Deploy to AWS with Ray's autoscaler

Prepare your login credentials of AWS CLI

Login to our AWS Classroom as introduced in serverless lab.

Click the button "AWS Details", and then click the "Show" button after "AWS CLI", you will get a string of text indicating the credential of your account.

Follow the instruction and copy the credentials to ~/.aws/credentials on your docker container.

As there is a session time limit for AWS education account, you need to redo the above steps if you cannot finish your works in 6 hours.

Prepare the Ray configuration file for deployment to AWS.

First, you need to get your IamInstanceProfile from AWS Console.

Step-1: Open AWS Console and Search IAM.

Step-2: Click "Roles" on the left navigation, and then click the "LabRole".

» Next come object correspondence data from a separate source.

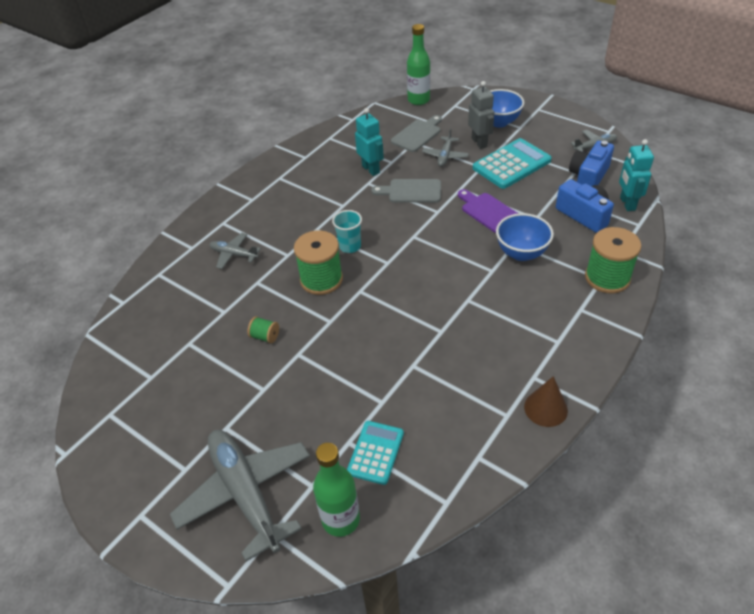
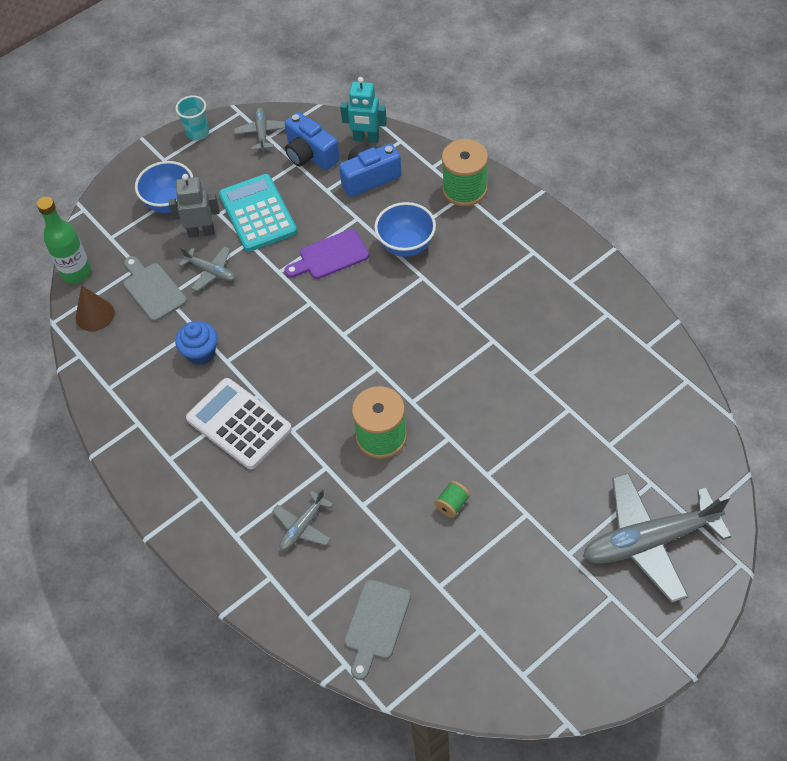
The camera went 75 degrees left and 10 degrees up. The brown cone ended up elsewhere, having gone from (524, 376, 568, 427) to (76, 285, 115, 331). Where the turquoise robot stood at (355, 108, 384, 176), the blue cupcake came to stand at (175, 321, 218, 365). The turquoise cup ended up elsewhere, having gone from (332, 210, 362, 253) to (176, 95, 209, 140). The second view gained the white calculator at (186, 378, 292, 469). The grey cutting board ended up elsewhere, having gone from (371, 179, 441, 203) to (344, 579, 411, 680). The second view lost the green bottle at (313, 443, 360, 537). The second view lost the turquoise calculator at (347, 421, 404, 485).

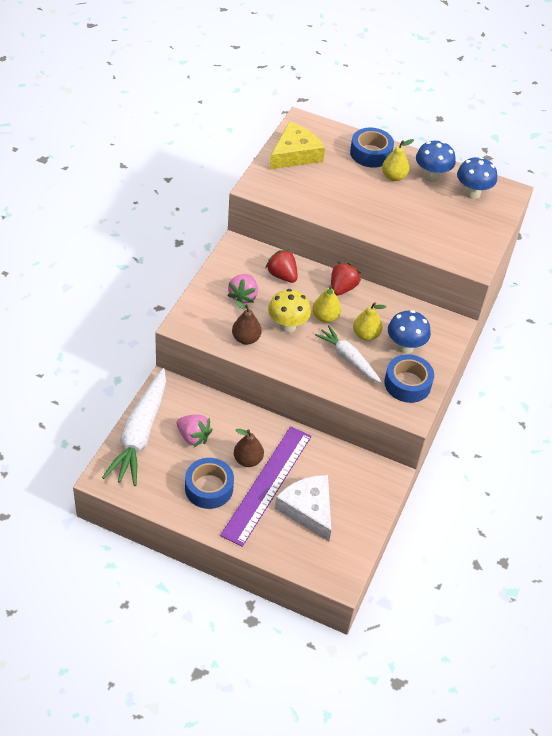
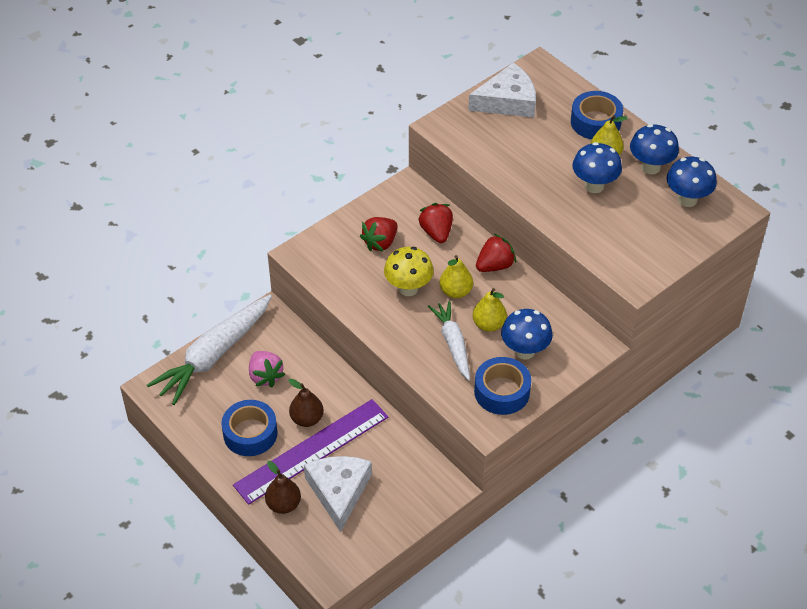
The camera went 30 degrees right and 0 degrees up. The brown pear ended up elsewhere, having gone from (232, 301, 262, 345) to (265, 461, 301, 514). What was the pink strawberry at (227, 274, 258, 304) turned into the red strawberry at (360, 217, 398, 252). What was the yellow cheese at (270, 122, 325, 169) turned into the white cheese at (468, 62, 536, 118). The second view gained the blue mushroom at (572, 142, 622, 193).

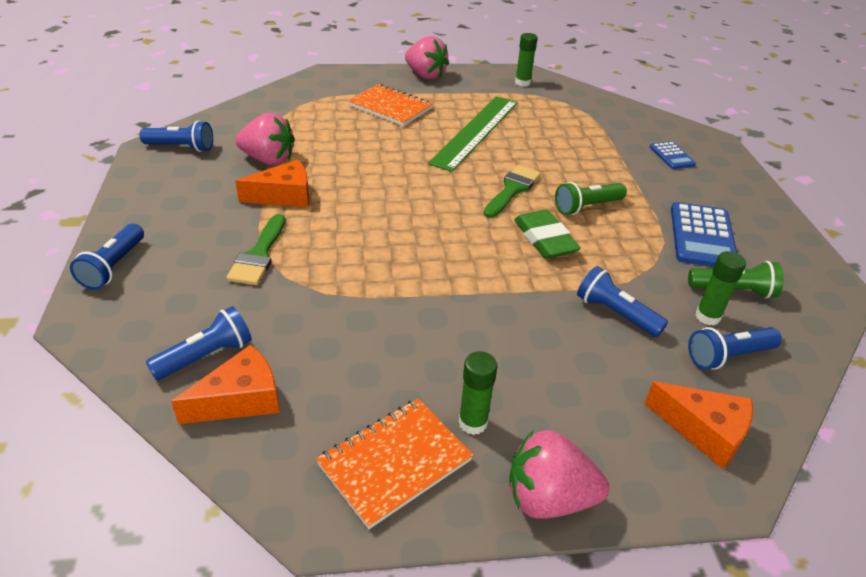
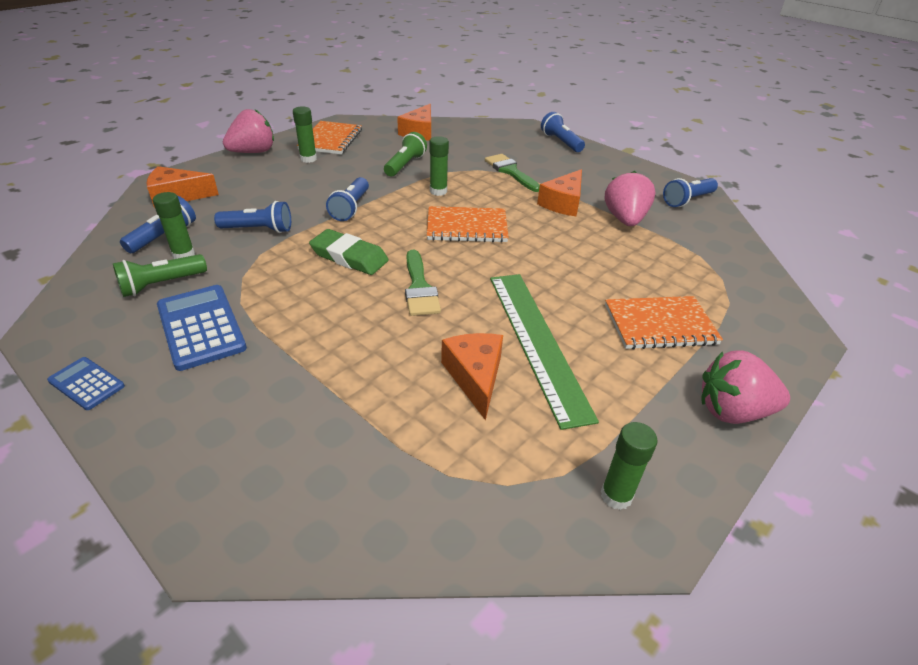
The camera went 140 degrees right and 0 degrees up. The blue calculator ended up elsewhere, having gone from (650, 141, 696, 169) to (47, 357, 125, 410). The blue flashlight ended up elsewhere, having gone from (146, 306, 252, 380) to (326, 177, 369, 221). The green flashlight ended up elsewhere, having gone from (555, 182, 627, 215) to (384, 132, 427, 177). The second view gained the orange notebook at (427, 206, 509, 243). The second view gained the green glue stick at (429, 136, 449, 196). The second view gained the orange cheese at (441, 333, 503, 421). The pink strawberry at (235, 113, 295, 165) ended up facing another way, 120 degrees clockwise from before.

Step-3: After open the page for "LabRole", copy the Instance Profile ARNs. We will use it to config our ray cluster

Step-4: Go back to your docker container. In project folder~/ray-lab , create a new file aws.yaml with the following content. Remember to fill your Instance Profile ARNs got from last step into this file at the correct location (line-80 and line-99).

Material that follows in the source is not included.